Wednesday, September 24, 2008

[wordy wednesday] of trains, brains and the eye




Ian Grey makes some good points in his piece Kilts and Saris:

I find the whole happy clappy celebration of diversity stuff misguided and tedious in the extreme ... If I happen to meet people of different backgrounds that I find interesting, I may choose to find out more if they are willing to tell me. The last thing I want, however, is the Council telling me what to be interested in. I’ve now found out about a Demos pamphlet by Liam Byrne called A More United Kingdom, but by the amusing way, through post-publication blogger ridicule.

Demos, of course, is a most interesting group and you can read an abstract about Mulgan and the boys and girls here - just the sort of people to be dictating to us. However, this is not the main point of this post.

The main point is that, by buying Private Eye 1219 yesterday, savouring the idea of a good laugh after the jobsearching was done, I found it anything but amusing. In fact it was depressing in the extreme. This is not a commentary on the Eye itself which, despite the generally held opinion that it is going downhill, is still a fine publication but rather on the material it was writing about.

Yes, I know that "the incompetence of the FSA, the government and the banking sector" [p13] makes good copy and that Salford Council's allegedly mindless squandering of money on sacrilege [p11] is a ripe issue for castigation but somehow, with the British winter coming on and some of us having to actually be out on the street sometime late October, the tales of appalling wastage by Demos type people or the classifieds, pleading:

"Lady in financial distress - any help appreciated," or "Made redundant - 4k would help immensely in the coming winter,"

... have a certain depressing edge to them and lead me to paraphrase Richard Thompson/Fairport Convention:

The storming wind cuts through to my skin
But they cut through to my blood.
I would not be asking, I would not be seen
A-beggin’ on mountain or hill
But I’m ready and blind with my hands tied behind
I’ve neither a mind nor a will.

So, if I'm flinching when the Eye touches on these things in their witty way, what of my own daily dose of unwitty doom and gloom here on this blog? Hmmm - perhaps this blog should turn escapist and post on happy clappy topics instead.

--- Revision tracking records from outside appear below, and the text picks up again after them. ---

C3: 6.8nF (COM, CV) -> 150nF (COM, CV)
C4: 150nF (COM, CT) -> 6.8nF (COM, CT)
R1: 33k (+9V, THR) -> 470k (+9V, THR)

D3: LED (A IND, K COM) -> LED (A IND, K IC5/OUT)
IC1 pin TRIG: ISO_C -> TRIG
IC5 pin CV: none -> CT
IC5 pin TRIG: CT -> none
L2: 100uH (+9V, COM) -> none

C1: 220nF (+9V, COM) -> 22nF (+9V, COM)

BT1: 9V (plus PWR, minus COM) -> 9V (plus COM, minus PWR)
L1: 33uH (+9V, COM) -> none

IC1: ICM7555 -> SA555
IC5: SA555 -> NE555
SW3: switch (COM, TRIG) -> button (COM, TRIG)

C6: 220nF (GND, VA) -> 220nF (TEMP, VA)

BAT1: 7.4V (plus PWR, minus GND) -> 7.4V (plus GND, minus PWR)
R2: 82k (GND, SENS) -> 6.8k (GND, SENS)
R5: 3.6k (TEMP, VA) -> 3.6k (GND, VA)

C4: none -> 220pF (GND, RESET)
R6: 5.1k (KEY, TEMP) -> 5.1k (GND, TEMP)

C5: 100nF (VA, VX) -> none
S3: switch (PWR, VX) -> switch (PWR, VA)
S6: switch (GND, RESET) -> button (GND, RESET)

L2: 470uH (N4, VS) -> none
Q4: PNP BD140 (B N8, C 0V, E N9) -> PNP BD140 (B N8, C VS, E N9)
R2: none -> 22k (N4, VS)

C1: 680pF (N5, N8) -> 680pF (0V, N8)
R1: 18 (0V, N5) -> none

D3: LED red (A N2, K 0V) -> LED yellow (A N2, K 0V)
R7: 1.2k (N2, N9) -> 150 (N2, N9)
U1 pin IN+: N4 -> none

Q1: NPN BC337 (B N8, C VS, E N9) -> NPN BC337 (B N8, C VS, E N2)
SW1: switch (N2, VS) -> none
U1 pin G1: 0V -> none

One article in Private Eye did grab the attention though and that was "Signal Failures", on p10:

"The rail industry has had enough of passengers spoiling punctuality statistics."

Oh yes, oh yes. I've already had a taste of this with the changeover in Manchester, which was like something out of a Python episode. As the Eye points out, trains are allowed to be 10 minutes late but passengers daren't be even 30 seconds late or else that train is gone, mate.

In a sense, you can't blame it on the train, which has to run on aging tracks and uses a rickety infrastructure to hobble along, so it is no surprise that trains must remain stationary for lengths of time outside the main cities, for both those reasons and also to get an available platform which no one on the train, apart from the trolley boy, can inform you about ahead of time:

"What, am I a bleedin' mind-reader?" thinks officialdom, whilst actually telling you, in the sweetest voice and with a big grin on the face, "That's in the realm of speculation, sir."

The great joke, of course, is that the Man-Behind-the-Window at the ticket office in Hull [and they still do have men and women, real ones, doing that in a remote place like that], told you, in good faith, that you had 32 minutes between trains, more than enough to make the changeover.

What he did not tell you was that you would arrive at a platform on one side of the station, which then involved asking three officials [if you could catch them] on which platform your train departed, receiving three different answers and then having to rely on the TV screens which happen to have broken down that day until a little old lady tells you it always goes from Platform 13.

Thank you and where is that, perchance, as the platforms only go up to 12 in this part of the station?

"Well, you see that archway on the far side of the station over there, like? You go over there and you'll need to go up those stairs, along the moving walkway, down the stairs second on the left but mind you don't go down the right hand stairs and then you'll find it."

At this point, there are 15 minutes left.

Naturally the conveyor belt is broken but you make the platform in good time all the same and then the little matter of which part of the endless platform the train will actually stop at starts to dawn. Knowing you have a millisecond to catch the destination on the front before the train sweeps past, [there being no indication as to destination on the side and with the TVs being down], you take the chance to leap on and ask the passengers around you.

Suddenly, One Above sees your misery and miraculously provides a young lady in uniform to stick your head out of the door and ask if this is the right train, to which she replies:

"You could do ... but then again, I wouldn't risk it, if I were you."

... at which point you leap off the train and rejoin the jolly frenzy and anxious looks about you on the suddenly population-swollen platform, causing someone in prime position to join his train to snarl at you, which in turn causes you to gently caress your Beeching Axe, secreted in your jacket.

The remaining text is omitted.